Modeling and analyzing crash severity determinants across severity levels for evidence based road safety strategies on the Debre Markos to Bahir Dar highway
摘要
Road crash severity is a multifactorial outcome shaped by the complex interplay of human, vehicular, infrastructural, and temporal determinants. This study employs a Multivariate Regression (SUR) model to holistically analyze these determinants on Ethiopia’s Debre Markos–Bahir Dar Highway, capturing critical interdependencies among fatal, serious, slight, and property-damage-only (PDO) crash outcomes. The analysis reveals a distinct and policy-relevant hierarchy of determinant sensitivity (Fatal > PDO > Serious > Slight), fundamentally guided by empirical strength, societal cost, and strategic preventive rationale. Key findings identify male, middle-aged, and inexperienced drivers as high-risk cohorts, with vehicle type (notably buses and passenger car), specific collision dynamics (side/rear-end/run-off), temporal patterns (afternoon/night), and road geometry-including the counterintuitive high-risk of straight sections and downgrades-as principal factors elevating severity.

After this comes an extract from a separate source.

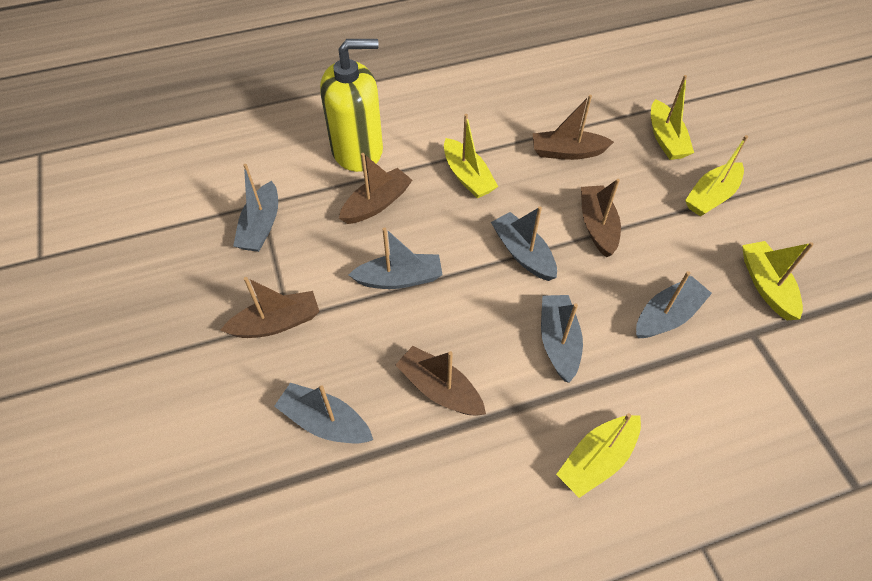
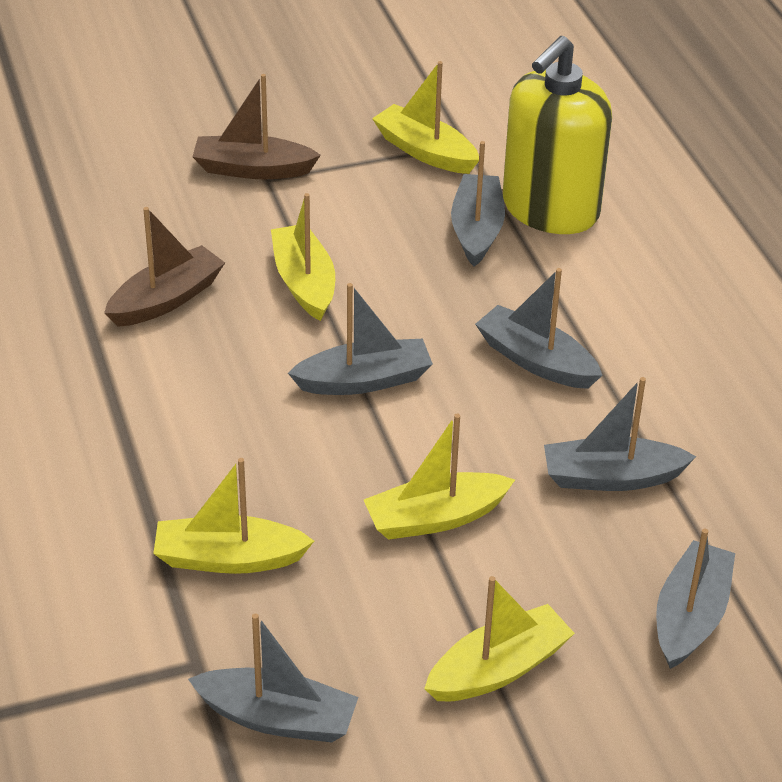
brown boat: 5 -> 2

The significant sensitivity of PDO crashes to factors like unlicensed driving and over-speeding underscores their role as critical precursors to severe injuries, necessitating their prioritization in proactive safety management. The implications demand an integrated, evidence-based policy framework. This study concludes by recommending targeted interventions: graduated licensing and demographically-tailored training for high-risk drivers; strategic infrastructure investment in pedestrian protection, speed controlling, and sight-distance improvements; enhanced vehicle regulation against overloading; and temporal enforcement leveraging telematics and automated systems. Supported by robust model fit (R2 = 0.472–0.678; p < 0.001), this research provides a multivariate foundation for scenario-informed safety strategies. The findings are vital for advancing Ethiopia’s Safe System goals and offer a transferable model for regions with similar traffic and infrastructural profiles, enabling sustained reductions across all crash severities through prioritized, cost-effective intervention.